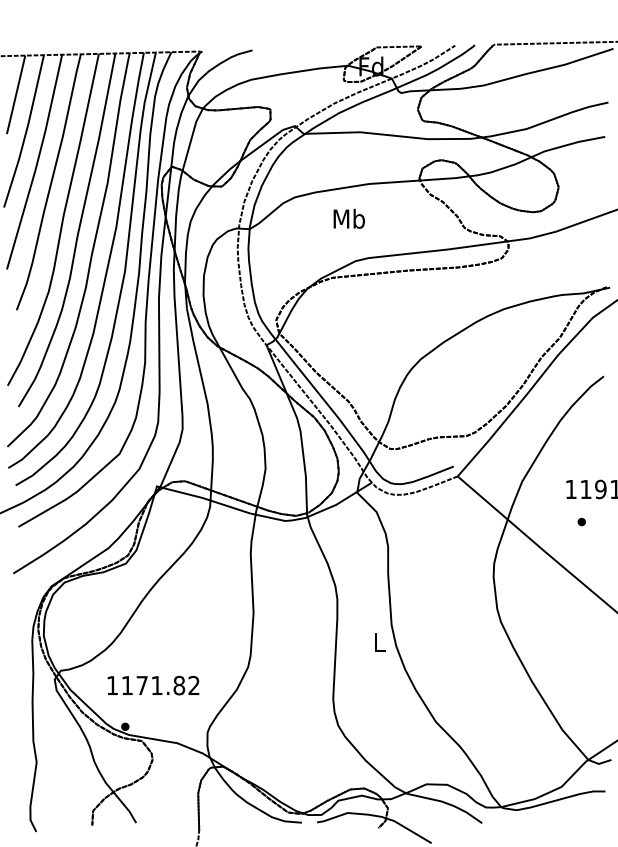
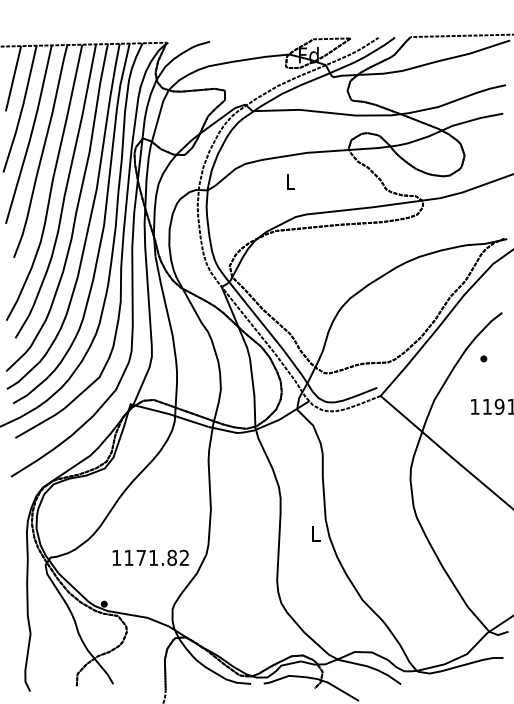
text: (349, 218) -> (290, 181), Mb -> L
part: (581, 521) -> (483, 358), moved
text: (153, 685) -> (150, 557), moved

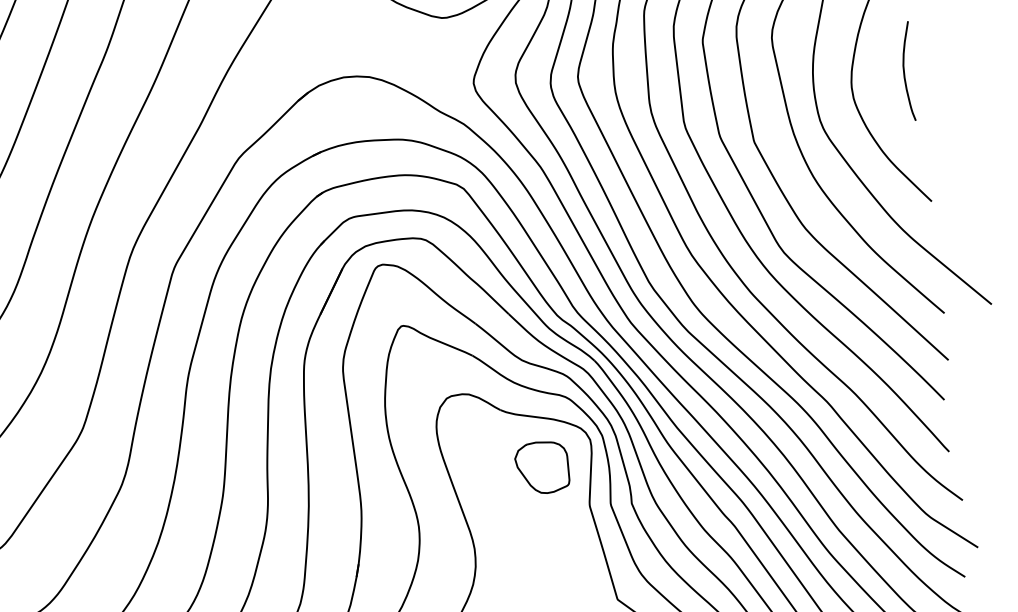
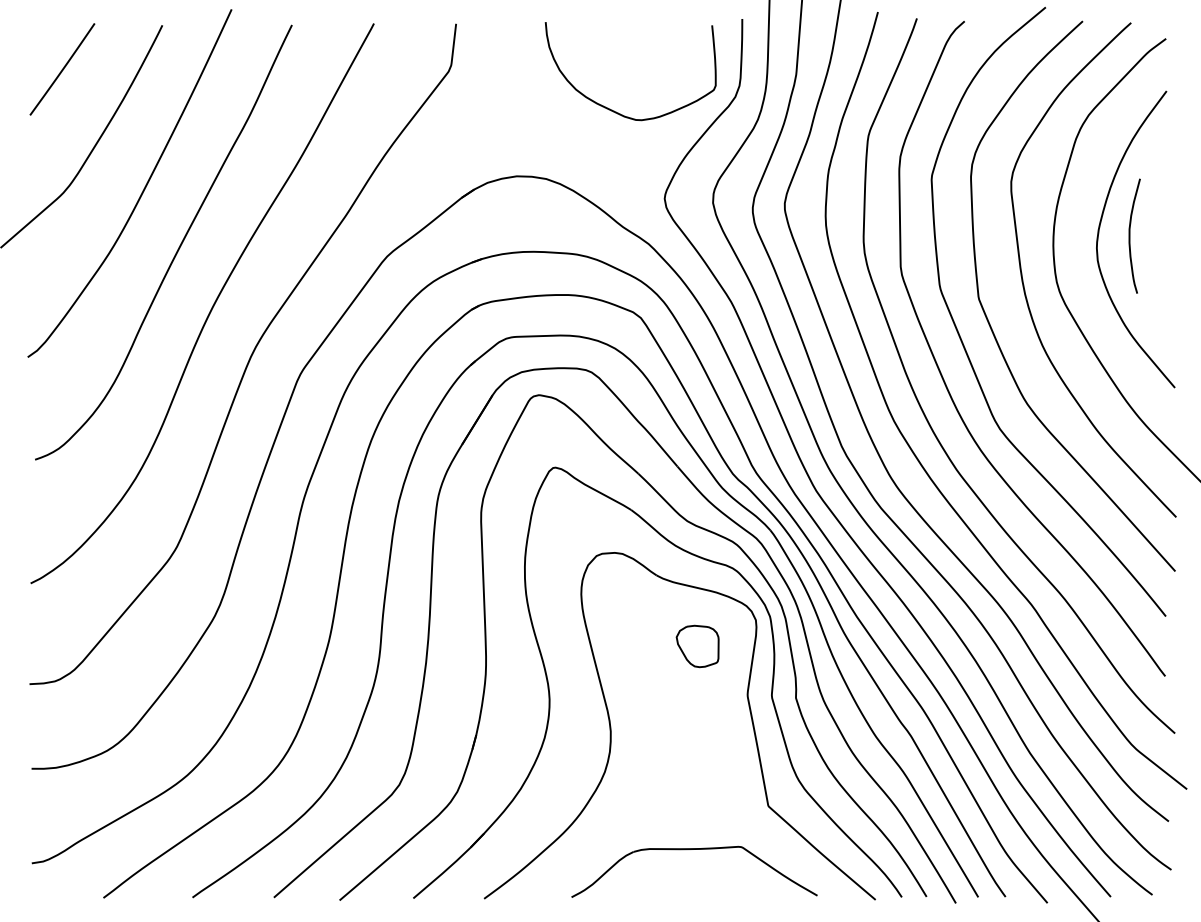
curve: (904, 71) -> (1130, 235), moved
part: (542, 467) -> (697, 646), size x0.7

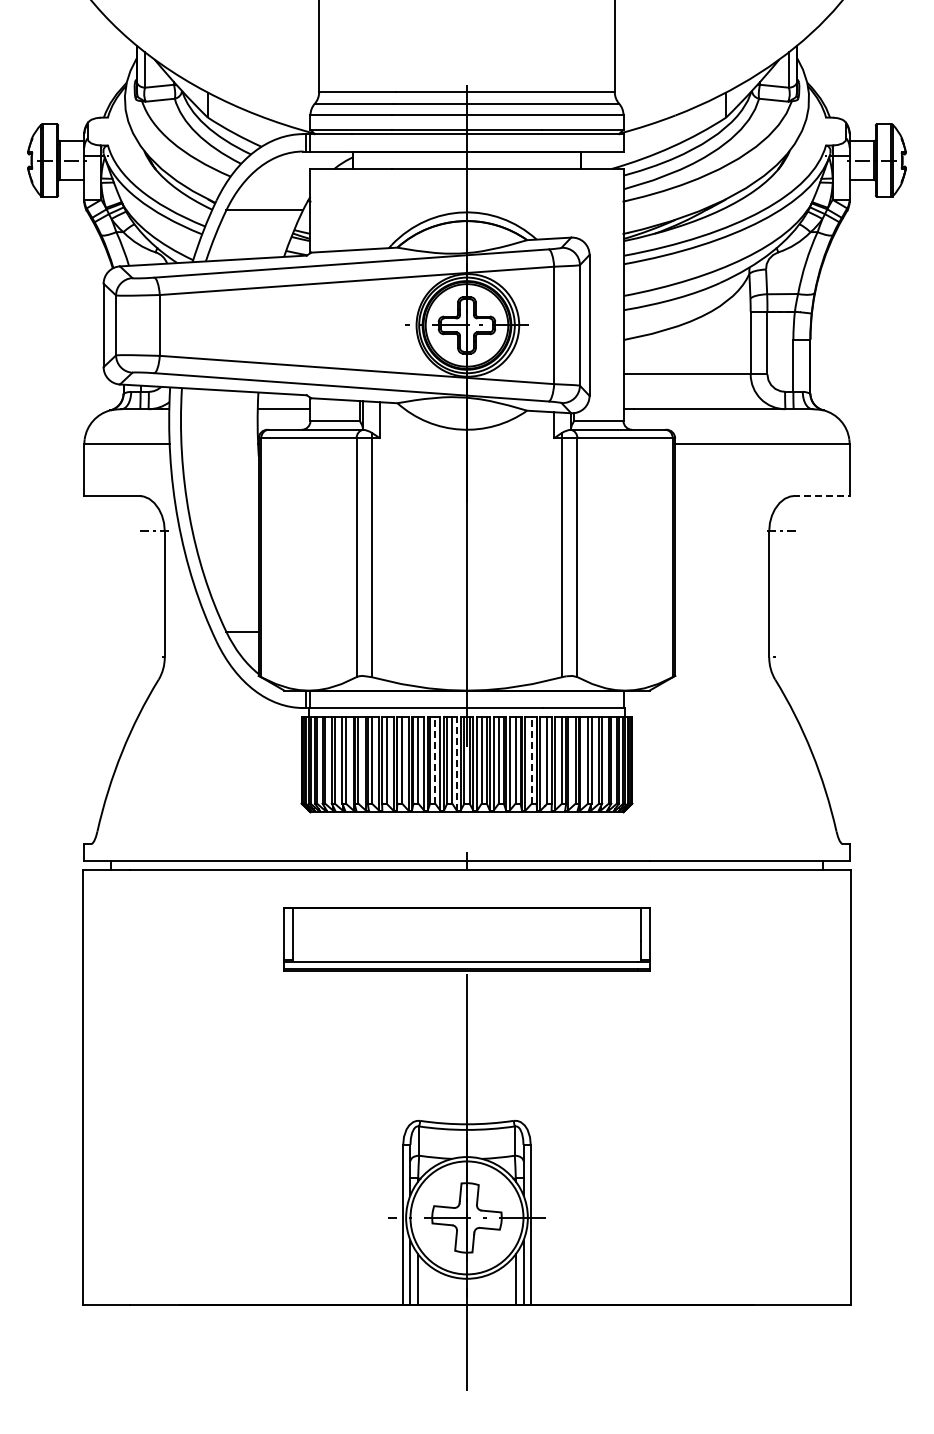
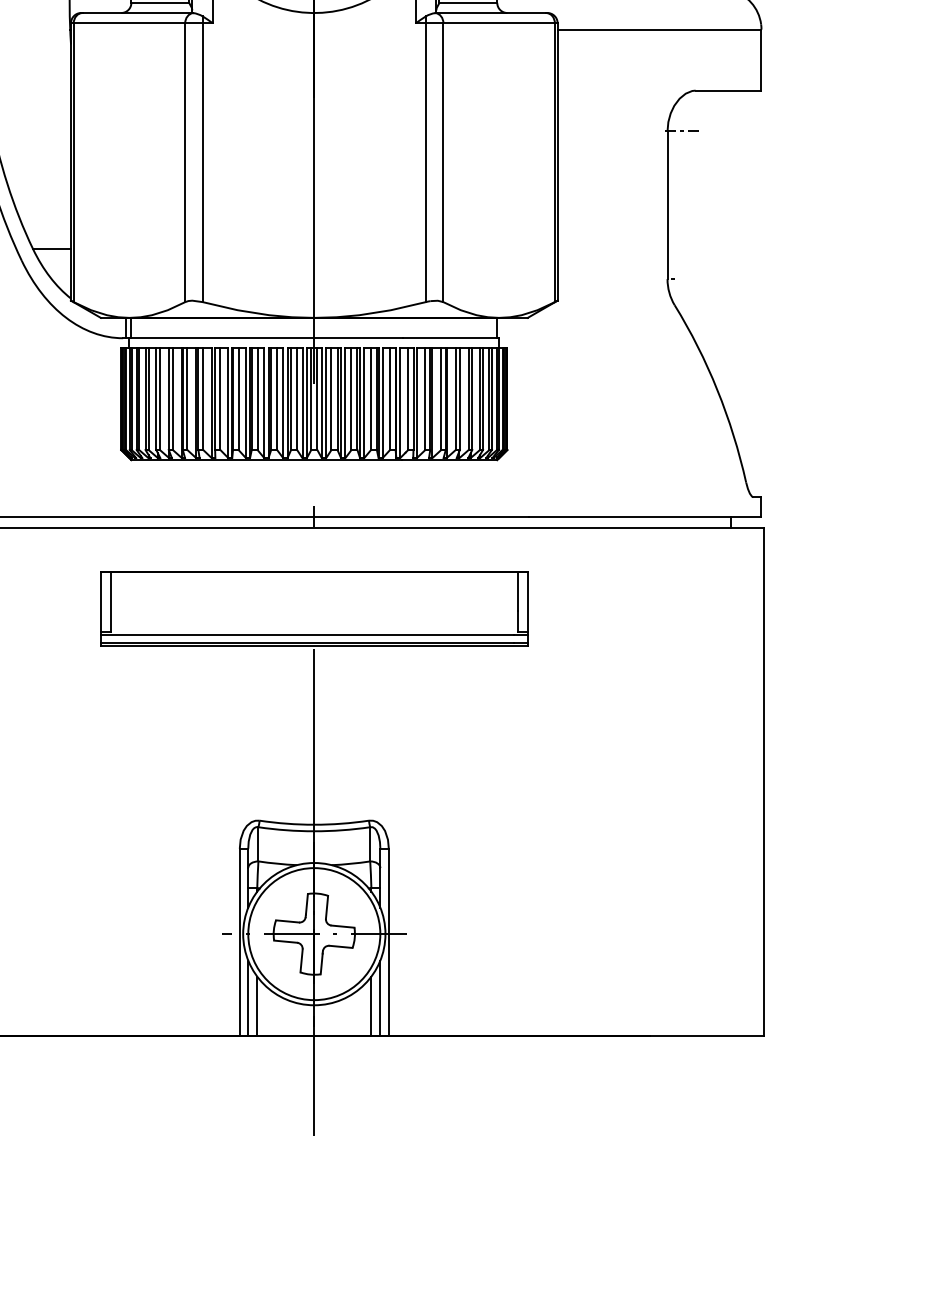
line: (821, 496) -> (728, 91), dashed -> solid
line: (435, 759) -> (277, 398), dashed -> solid
line: (531, 759) -> (389, 398), dashed -> solid
line: (456, 763) -> (302, 403), dashed -> solid

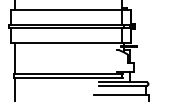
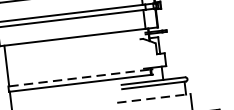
line: (66, 73) -> (77, 78), solid -> dashed
line: (121, 95) -> (153, 98), solid -> dashed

---------------

> What you will do: Print everything from the line with "curve: (904, 71) -> (1130, 235), moved" down to the line with "line: (531, 759)" in the entries above, both lines included and nothing more, without the pictures.

> Exercise response:
curve: (904, 71) -> (1130, 235), moved
part: (542, 467) -> (697, 646), size x0.7

line: (821, 496) -> (728, 91), dashed -> solid
line: (435, 759) -> (277, 398), dashed -> solid
line: (531, 759) -> (389, 398), dashed -> solid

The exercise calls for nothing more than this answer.